Hal böyleyken öncelikle Silivri cezaevlerinde cezaevi memurlarından veya yönetiminden değil, daha farklı bir kanaldan gelen ve tertemiz vatansever Müslümanlara hukuka aykırı bir şekilde zulmü, baskıyı hedefleyen bu talimatın kaynağı veya kaynaklarının araştırılması ve gerekli hukuki önlemlerin alınması gerekmektedir. SayınAdnan Oktar ve arkadaşlarımıza son 1 yıldır yargılama makamlarını yanıltmak suretiyle yapılan hukuksuzluğun ve aleyhe, abartılı, mantık, gerçeklik sınırlarını oldukça zorlayan kirli propagandanın komplo olduğunu bilmeyen, anlamayan kimse kalmamıştır. Halkımız Türkiye’de yaşanan bu hukuksuzluğu, derin devletin yargılama makamlarını yanıltmak suretiyle yaptığı ve en başta camiamızla birlikte mevcut hükümete zarar vermeyi hedefleyen bu komployu endişe ve hayretle ile seyretmektedir. Arkadaşlarımızın “sizin hakkınızda hüküm verildi sizin davanızda TCK işlemeyecek” diyen bir kısım müşteki avukatları tarafından cezaevlerinde tehdit edildiği bir dava süreci işlemektedir.

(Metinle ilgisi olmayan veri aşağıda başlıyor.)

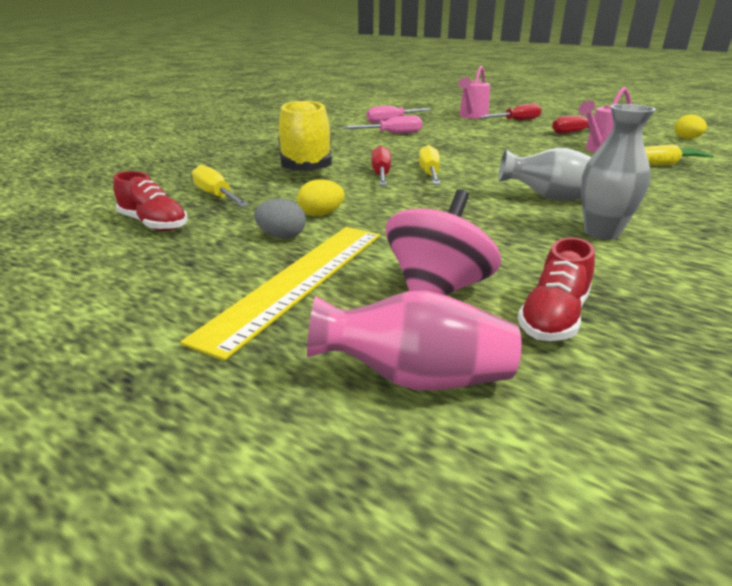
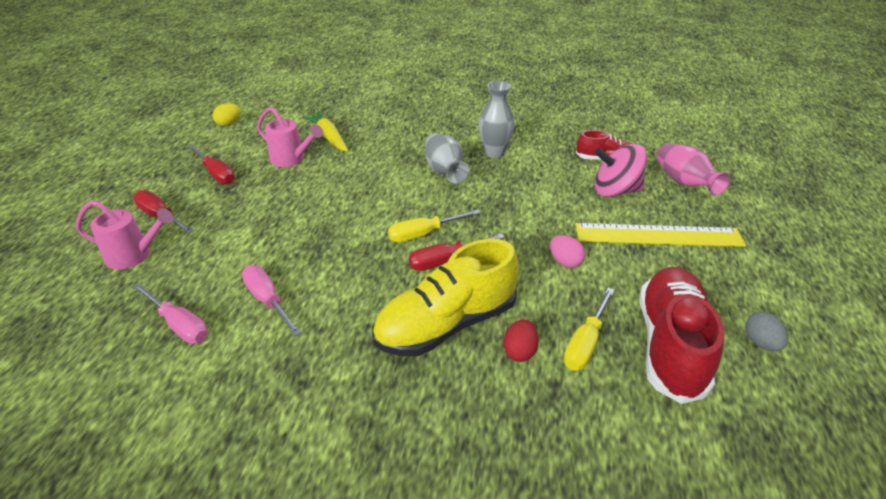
camera: 115 degrees left, 10 degrees up
(154, 224) = (670, 345): red shoe -> red shoe, size x1.86
(247, 177) = (519, 351): none -> red egg
(282, 236) = (617, 265): grey egg -> grey egg (760, 343)
(321, 214) = (565, 262): yellow egg -> pink egg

 Eziyet ve zulüm talimatı verilen insanların 30 yıldır İslam alemi ve devletimiz için canla başla hayatlarını vakfederek büyük fedakarlıklarla gönüllü olarak çalıştığı unutulmamalıdır. Vatanperver dindar insanlara oynanan bu oyunla başta hükümetimiz ve Sayın Recep Tayyip Erdoğan’ın hedef alındığı çok aşikardır. 

Devlet yöneticilerinin cezaevlerinde bulunan insanların hakları hususunda göstermesi gereken özen Kuran-ı Kerim’deki ayetlerde ve Peygamber Efendimiz (sav)’in esirlere karşı yaklaşımında saklıdır. İnsan Suresi’nin 8. ayetinde “Kendileri, ona duydukları sevgiye rağmen yemeği, yoksula, yetime ve esire yedirirler.” buyrulmaktadır. Bu ayette esirlere karşı şefkatli bir bakış açısının emredildiği görülmektedir. Bu bakımdan Peygamber Efendimiz (sav)’in esirlere karşı yaklaşımı son derece şefkatli olmuştur. Peygamberimiz (sav) savaşta ele geçirilen esirleri ziyaret etmiş, durumlarını dikkatle takip etmiştir. (Buhârî, es-Sahih, Husumât, 7; Müslim, es-Sahih, Cihâd, 19) Yine benzer şekilde Peygamberimiz (sav) Kureyza esirleri için dahi “onların esirlerine iyi davranın, istirahat ettirin, kanıncaya kadar su ihtiyaçlarını giderin, güneş ve silahların sıcağını üzerlerinde toplamayın” demiştir. (Muhammed b. Ömer el-Vâkidî, Kitâbu’l-meğâzî, tahk.: Marsden Jones, Âlemu’l-kutub, Beyrut) Görüldüğü gibi Peygamber Efendimiz (sav) Müslümanlara açıkça saldıran insanlardan esir düşenlerin dahi sıcaktan etkilenmemeleri ve susuz kalmamaları için tedbir almıştır.

O HALDE DEVLET NASIL SOKAKTA ÖZGÜRCE DOLAŞAN İNSANLARIN SAĞLIĞINI VE HAKLARINI KORUMADA TİTİZ DAVRANIYORSA, BU YÖNDE TEDBİRLER ALIYORSA, HAPİSTE OLAN İNSANLARIN SAĞLIĞINI VE HAKLARINI DA O DENLİ TİTİZ KORUMALIDIR, KORUMAK KONUSUNDA CİDDİ VE ACİL TEDBİRLER ALMALIDIR. Hiçbir vatandaşı küstürecek bir politikaya, talimata, kanunsuzluğa, vicdansızlığa, zulme müsaade etmemelidir. Türk-İslam kültürüne ve devletimizin geleneklerine uygun düşen budur.

Tüm kamuoyuna saygılarımızla duyurulur.